Tuesday, June 20, 2006

Mexican wolf pack blamed for cattle killings

THE ASSOCIATED PRESS

ALBUQUERQUE, N.M. - A female endangered Mexican gray wolf will be permanently removed from the wild in southwestern New Mexico because she has been involved in the killing of at least five cows, the U.S. Fish and Wildlife Service announced Monday.

The male and female that make up the Nantac Pack were placed in the wild April 25. The male was killed Sunday by the wolf recovery team under a permanent removal order, and efforts to either trap or kill the female continued Monday.

The U.S. Fish and Wildlife Service began releasing wolves into the wild on the Arizona-New Mexico border in 1998 to re-establish the species in part of its historic range. The agency estimates 32 to 46 endangered Mexican wolves live in the wild in Arizona and New Mexico.

The agency said the animals are designated as a "nonessential, experimental population." That gives the recovery team greater flexibility to manage the wolves under the Endangered Species Act and allows permanent removal - by capturing or killing a wolf - after three confirmed livestock deaths.

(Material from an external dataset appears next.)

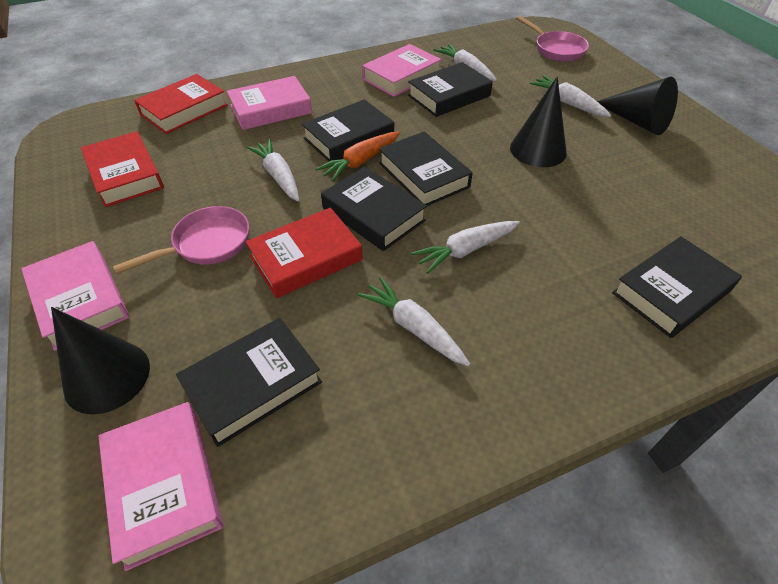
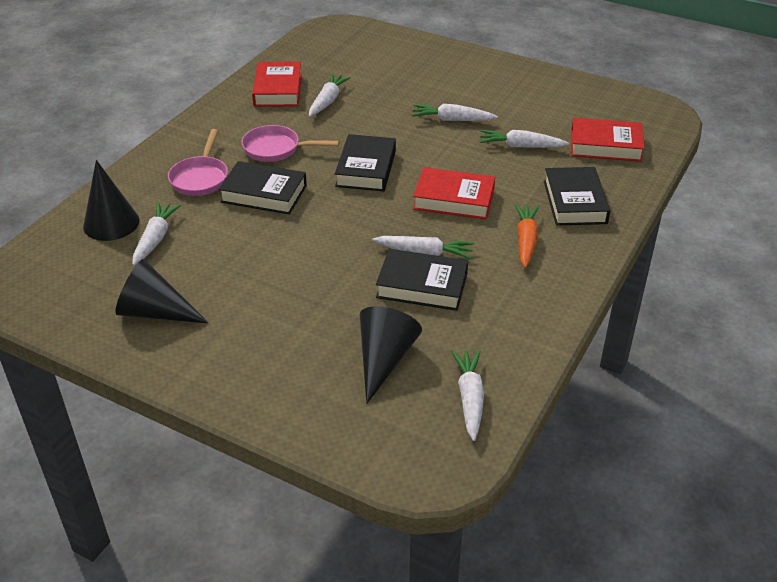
black book: 6 -> 4
pink book: 4 -> 0
white carrot: 5 -> 6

Conservation groups sent a letter to the U.S. Interior Department on Monday, asking Secretary Dirk Kempthorne to issue an emergency moratorium on predator control directed against the endangered wolves until the goals of the reintroduction program are reached.

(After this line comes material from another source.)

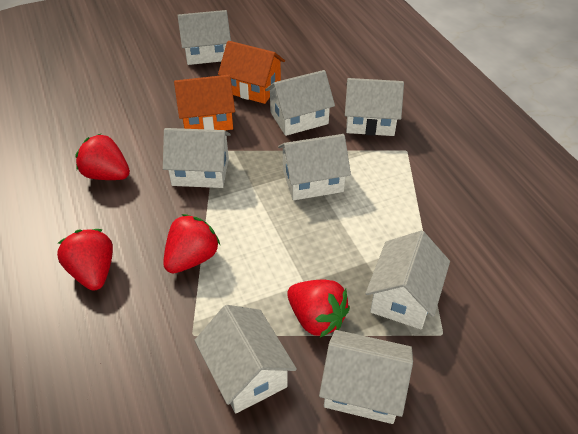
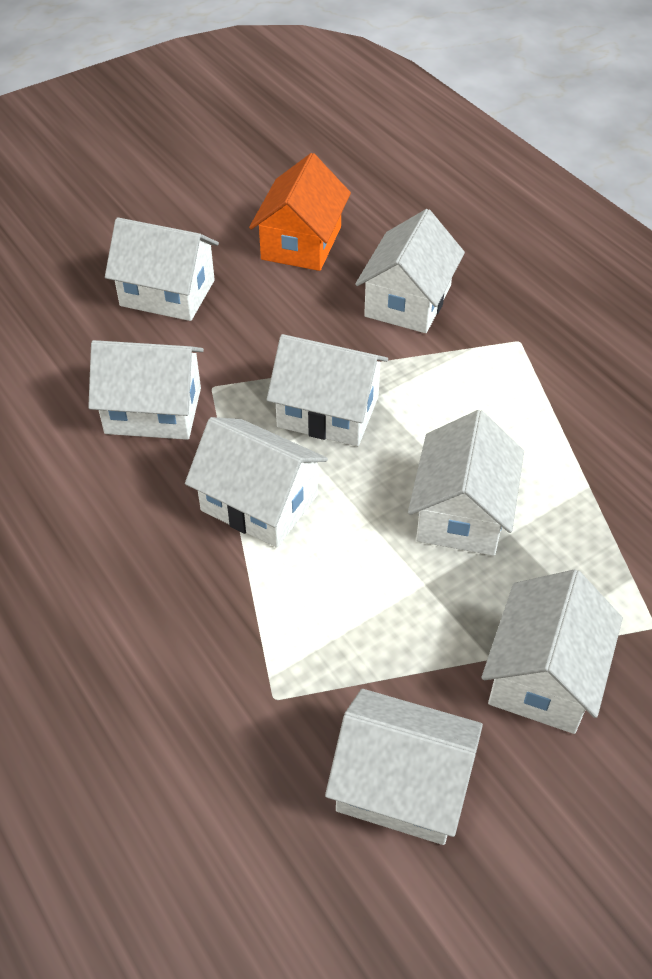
orange house: 2 -> 1
red strawberry: 4 -> 0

The groups said the population has declined from 55 in 2003 to 35 at the end of 2005.

"The Mexican wolf is the engine of evolution for southwestern ecosystems, contributing to the strength and vigor of elk, the alertness of deer, the agility and sense of balance of bighorn sheep and the speed and keen eyesight of pronghorn antelope," the groups said in their letter.

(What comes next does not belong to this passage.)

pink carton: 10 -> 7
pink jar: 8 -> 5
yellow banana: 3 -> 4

"In sum, reintroduction of the Mexican wolf is part of this generation's commitment to generations yet to come that we will leave them some landscapes teeming with life," the letter said.

Officials with the Fish and Wildlife Service did not immediately return phone messages seeking comment on the groups' request.

In early June, a wolf that officials said was involved in at least three livestock killings was shot and killed in the Gila National Forest.

In May, Fish and Wildlife officials said the alpha male of a pack that had been killing cattle on the White Mountain Apache Reservation in Arizona had been shot to death, and that eight other wolves captured from that pack had died - including six pups killed by a surrogate parent wolf.